Development of the benchmark at HongShan began in 2022, following ChatGPT’s breakout success, as an internal tool for assessing which models are price investing in. Since then, led by partner Gong Yuan, the team has steadily expanded the system, bringing in outside researchers and professionals to assist refine it. Because the project grew more sophisticated, they decided to release it to the general public.
Xbench approached the issue with two different systems. One is analogous to traditional benchmarking: an educational test that gauges a model’s aptitude on various subjects. The opposite is more like a technical interview round for a job, assessing how much real-world economic value a model might deliver.
Xbench’s methods for assessing raw intelligence currently include two components: Xbench-ScienceQA and Xbench-DeepResearch. ScienceQA isn’t a radical departure from existing postgraduate-level STEM benchmarks like GPQA and SuperGPQA. It includes questions spanning fields from biochemistry to orbital mechanics, drafted by graduate students and double-checked by professors. Scoring rewards not only the suitable answer but in addition the reasoning chain that results in it.
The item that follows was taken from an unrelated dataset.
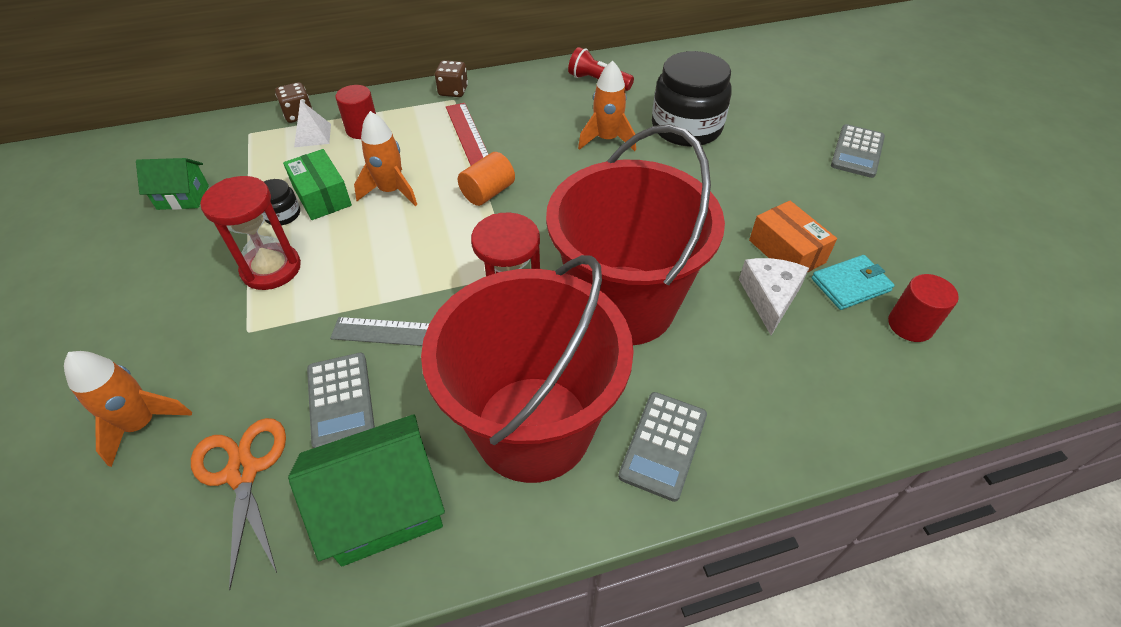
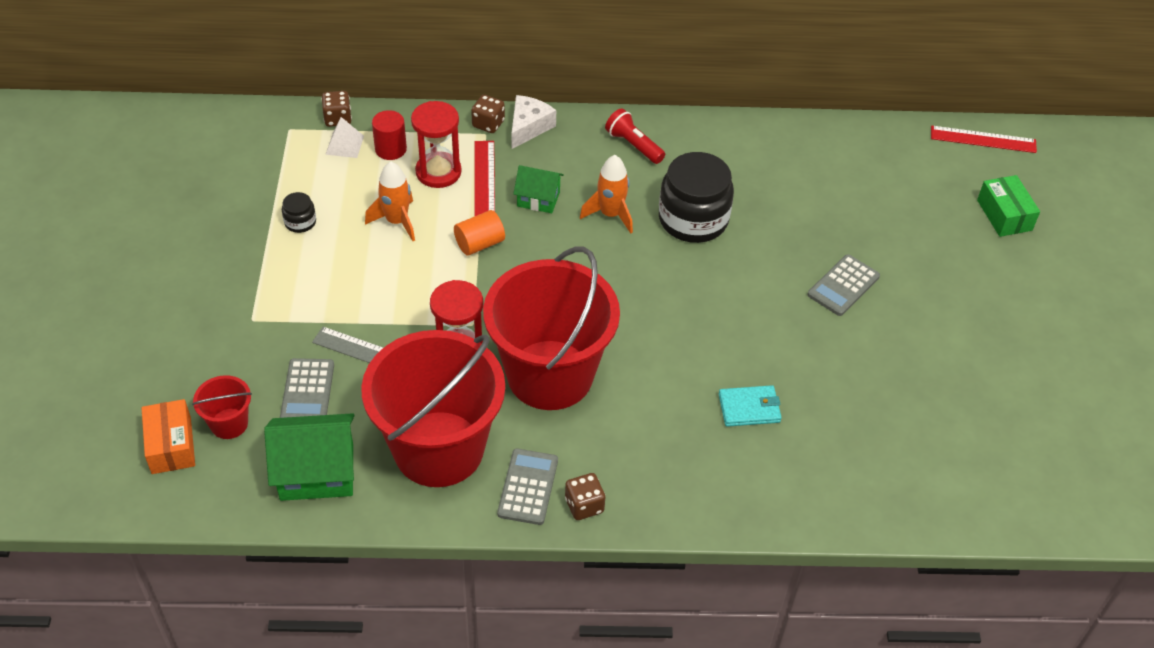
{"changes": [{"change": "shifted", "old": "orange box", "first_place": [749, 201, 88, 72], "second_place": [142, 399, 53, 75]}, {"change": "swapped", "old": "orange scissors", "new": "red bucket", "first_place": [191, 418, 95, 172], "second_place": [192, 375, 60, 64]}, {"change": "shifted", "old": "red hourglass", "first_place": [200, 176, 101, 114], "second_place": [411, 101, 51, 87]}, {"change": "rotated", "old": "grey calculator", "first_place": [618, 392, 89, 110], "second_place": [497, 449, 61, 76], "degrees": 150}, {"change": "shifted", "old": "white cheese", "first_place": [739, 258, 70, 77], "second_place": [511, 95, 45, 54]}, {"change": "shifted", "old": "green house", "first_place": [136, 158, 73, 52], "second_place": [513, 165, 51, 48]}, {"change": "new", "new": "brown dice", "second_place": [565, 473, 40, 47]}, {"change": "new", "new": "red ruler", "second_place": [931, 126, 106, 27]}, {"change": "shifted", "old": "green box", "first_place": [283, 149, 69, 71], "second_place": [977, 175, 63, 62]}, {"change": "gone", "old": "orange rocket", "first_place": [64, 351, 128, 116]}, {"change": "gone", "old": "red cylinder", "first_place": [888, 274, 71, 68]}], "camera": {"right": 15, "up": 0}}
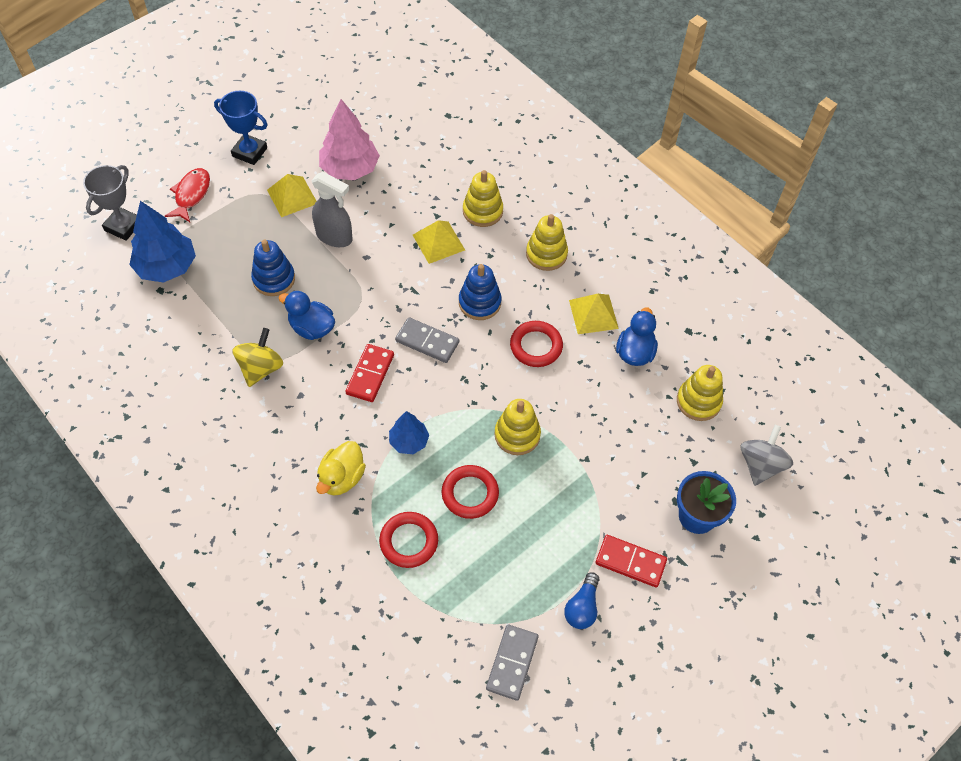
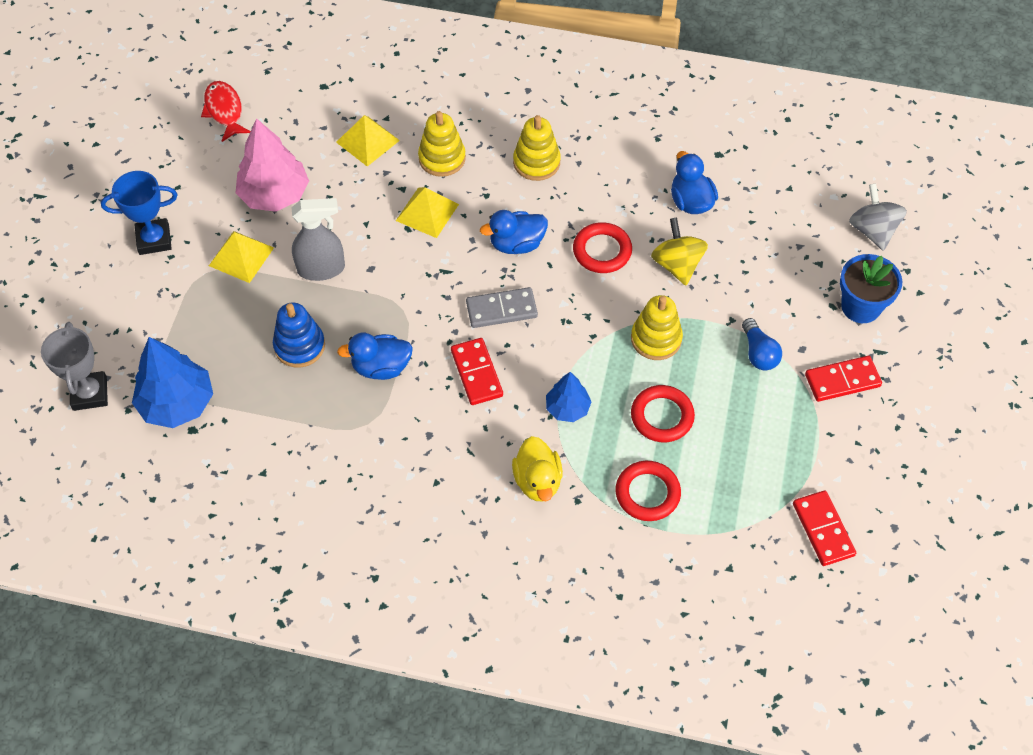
{"changes": [{"change": "shifted", "old": "red fish", "first_place": [165, 168, 45, 54], "second_place": [201, 81, 50, 61]}, {"change": "shifted", "old": "yellow pyramid", "first_place": [569, 294, 50, 40], "second_place": [336, 115, 64, 52]}, {"change": "swapped", "old": "blue stacking toy", "new": "blue duck", "first_place": [459, 264, 43, 56], "second_place": [480, 210, 68, 44]}, {"change": "shifted", "old": "yellow spinning top", "first_place": [232, 328, 51, 59], "second_place": [651, 218, 57, 67]}, {"change": "shifted", "old": "blue light bulb", "first_place": [564, 572, 35, 57], "second_place": [742, 318, 40, 52]}, {"change": "repainted", "old": "grey domino", "new": "red domino", "first_place": [486, 624, 53, 77], "second_place": [793, 490, 63, 76]}, {"change": "gone", "old": "yellow stacking toy", "first_place": [677, 365, 46, 56]}], "camera": {"right": -35, "up": 0}}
DeepResearch, against this, focuses on a model’s ability to navigate the Chinese-language web. Ten subject-matter experts created 100 questions in music, history, finance, and literature—questions that may’t just be googled but require significant research to reply. Scoring favors breadth of sources, factual consistency, and a model’s willingness to confess when there isn’t enough data. A matter within the publicized collection is “What number of Chinese cities within the three northwestern provinces border a foreign country?” (It’s 12, and only 33% of models tested got it right, when you are wondering.)
On the corporate’s website, the researchers said they wish to add more dimensions to the test—for instance, features like how creative a model is in its problem solving, how collaborative it’s when working with other models, and the way reliable it’s.
The team has committed to updating the test questions once 1 / 4 and to take care of a half-public, half-private data set.
To evaluate models’ real-world readiness, the team worked with experts to develop tasks modeled on actual workflows, initially in recruitment and marketing. For instance, one task asks a model to source five qualified battery engineer candidates and justify each pick. One other asks it to match advertisers with appropriate short-video creators from a pool of over 800 influencers.
The web site also teases upcoming categories, including finance, legal, accounting, and design. The query sets for these categories haven’t yet been open-sourced.
ChatGPT-o3 again ranks first in each of the present skilled categories. For recruiting, Perplexity Search and Claude 3.5 Sonnet take second and third place, respectively. For marketing, Claude, Grok, and Gemini all perform well.
“It is absolutely difficult for benchmarks to incorporate things which can be so hard to quantify,” says Zihan Zheng, the lead researcher on a brand new benchmark called LiveCodeBench Pro and a student at NYU. “But Xbench represents a promising start.”